ACS Chemical Biology | 2018
Yi-Fan Xu; Wenyun Lu; Jonathan C. Chen; Sarah A. Johnson; Patrick A. Gibney; David Thomas; Greg Brown; Amanda L. May; Shawn R. Campagna; Alexander F. Yakunin; David Botstein; Joshua D. Rabinowitz
Sugar alcohols (polyols) exist widely in nature. While some specific sugar alcohol phosphatases are known, there is no known phosphatase for some important sugar alcohols (e.g., sorbitol-6-phosphate). Using liquid chromatography-mass spectrometry-based metabolomics, we screened yeast strains with putative phosphatases of unknown function deleted. We show that the yeast gene YNL010W, which has close homologues in all fungi species and some plants, encodes a sugar alcohol phosphatase.
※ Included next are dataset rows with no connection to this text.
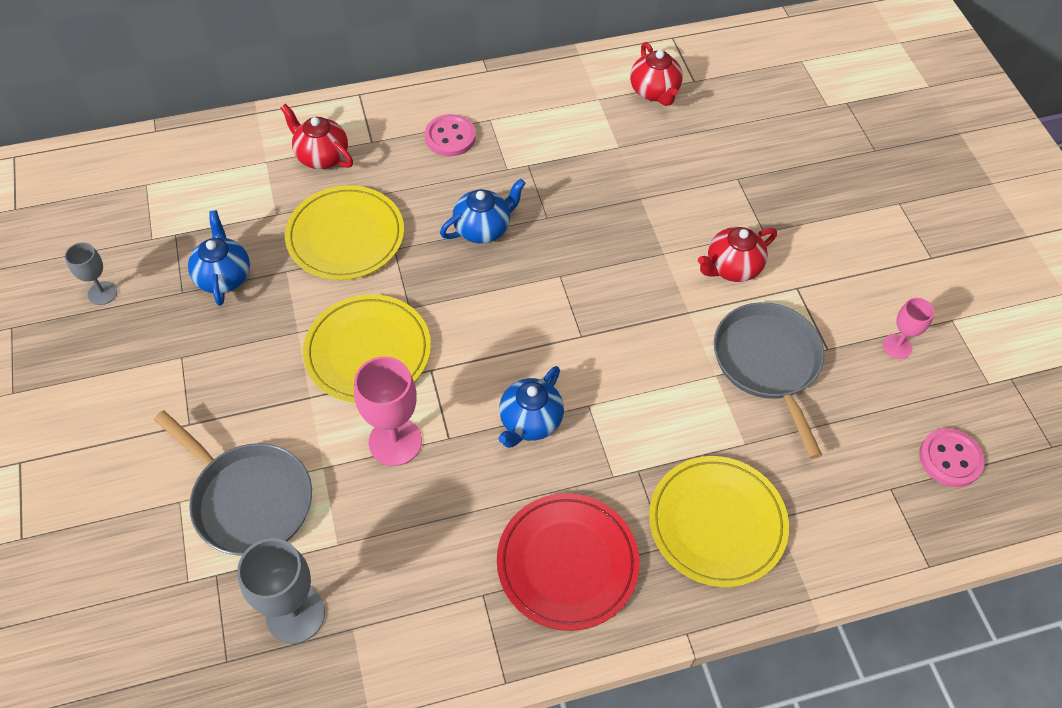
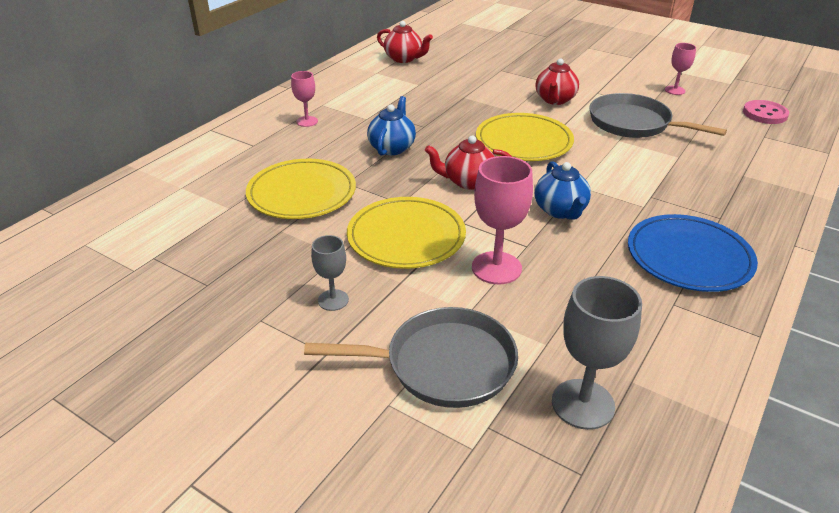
camera: 40 degrees left, 20 degrees down
(102, 293) = (128, 324): grey goblet -> grey goblet (333, 300)
(224, 276) = (233, 258): blue teapot -> none
(322, 156) = (224, 166): red teapot -> red teapot (468, 181)
(450, 137) = (307, 121): pink button -> pink goblet
(567, 563) = (689, 257): red plate -> blue plate
(717, 523) = (723, 193): yellow plate -> yellow plate (524, 141)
We term this enzyme, which hydrolyzes sorbitol-6-phosphate, ribitol-5-phosphate, and (d)-glycerol-3-phosphate, polyol phosphatase 1 or PYP1. Polyol phosphates are structural analogs of the enediol intermediate of phosphoglucose isomerase (Pgi). We find that sorbitol-6-phosphate and ribitol-5-phosphate inhibit Pgi and that Pyp1 activity is important for yeast to maintain Pgi activity in the presence of environmental sugar alcohols. Pyp1 expression is strongly positively correlated with yeast growth rate, presumably because faster growth requires greater glycolytic and accordingly Pgi flux. Thus, yeast express the previously uncharacterized enzyme Pyp1 to prevent inhibition of glycolysis by sugar alcohol phosphates. Pyp1 may be useful for engineering sugar alcohol production.